SC: It's an extension of my feelings. Sometimes when you look at a quilt you think, 'What was that quilter thinking about?' or 'Why did she do this?' I worked through grief and loss and many aspects of the human experience through my quilts.

LM: Okay. In what ways do your quilts reflect your community or your region, if they do at all?

SC: I think they mostly reflect what the quilter is doing at the time, not especially where she's living or what the environment is.

LM: Okay. And what do you think about the importance of quilts in American life?

SC: I think they're a history book, and they reflect different phases of our society dating back to the Civil War and probably even earlier than that.
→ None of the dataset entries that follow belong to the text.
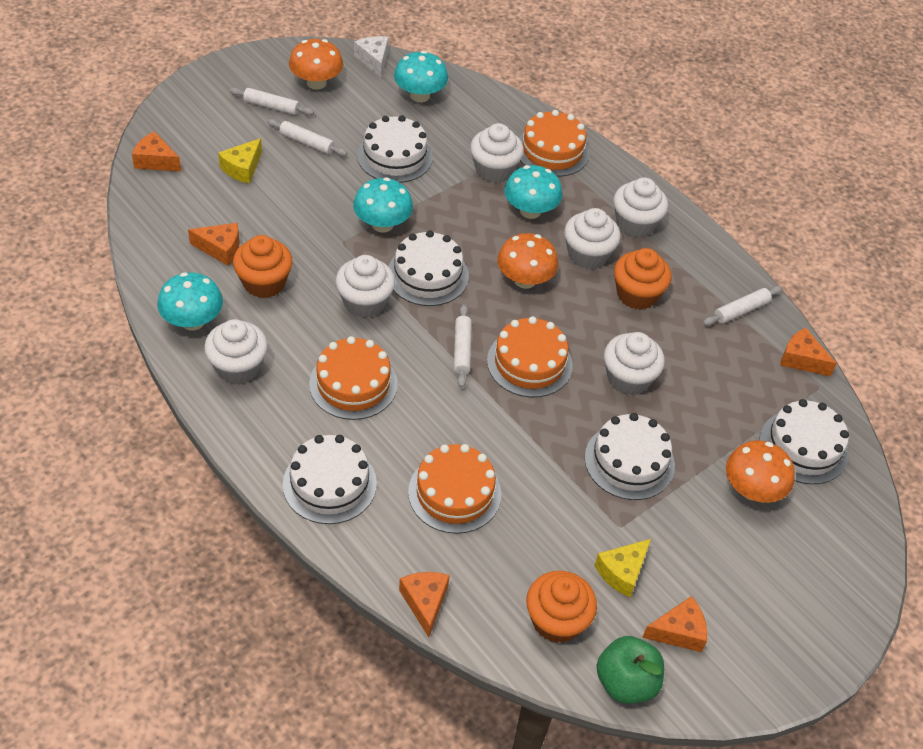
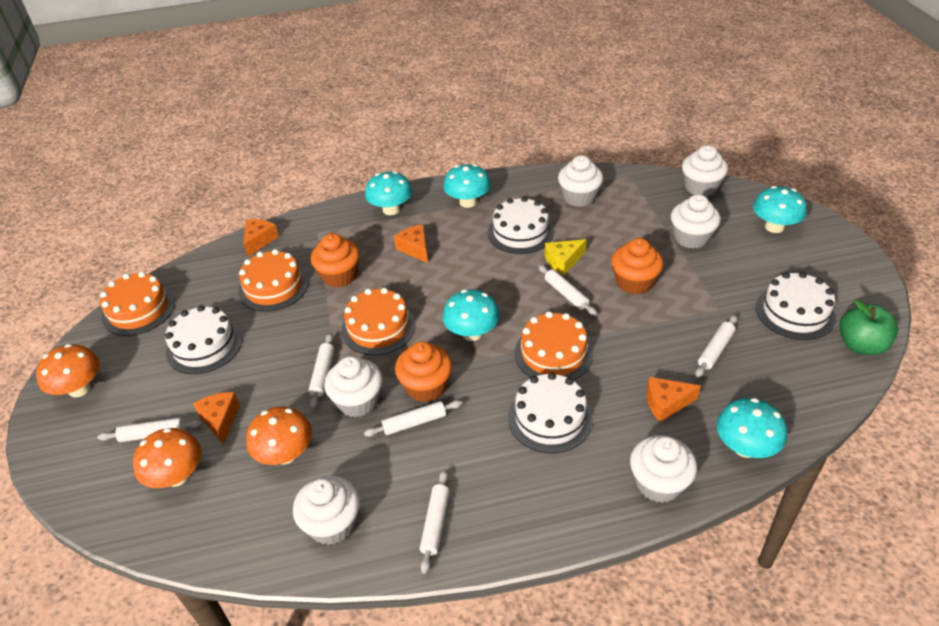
orange cheese: 5 -> 4
turquoise mushroom: 4 -> 5
white cake: 5 -> 4
white cheese: 1 -> 0
white rolling pin: 4 -> 6
yellow cheese: 2 -> 1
I believe that some of our people came over from different parts of the world with their own design ideas and their own color ways.

LM: Okay. And how do you feel about machine quilting versus hand quilting?

SC: I would prefer hand quilting, but I only have one lifetime. I do both, especially baby quilts. I do machine baby quilt, because they're abused and used and loved to death, and they're thrown in and out of a washing machine, but for an heirloom type quilt that you are planning to leave for your family I would certainly prefer hand quilting, although it's one stitch at a time, or we use what we call a rocking motion.

LM: Okay. [6 second pause.] In what ways do you think that quilts have special meaning for women's history?

SC: I believe, even though some men do quilt for the same reasons that women do, that for the most part women are into quilting because it is a reflection of their comfort level and their ability to transmit their emotions--the times of their life through their quilts to their families. It's a legacy.

LM: Okay. And how do you think quilts can be preserved for the future?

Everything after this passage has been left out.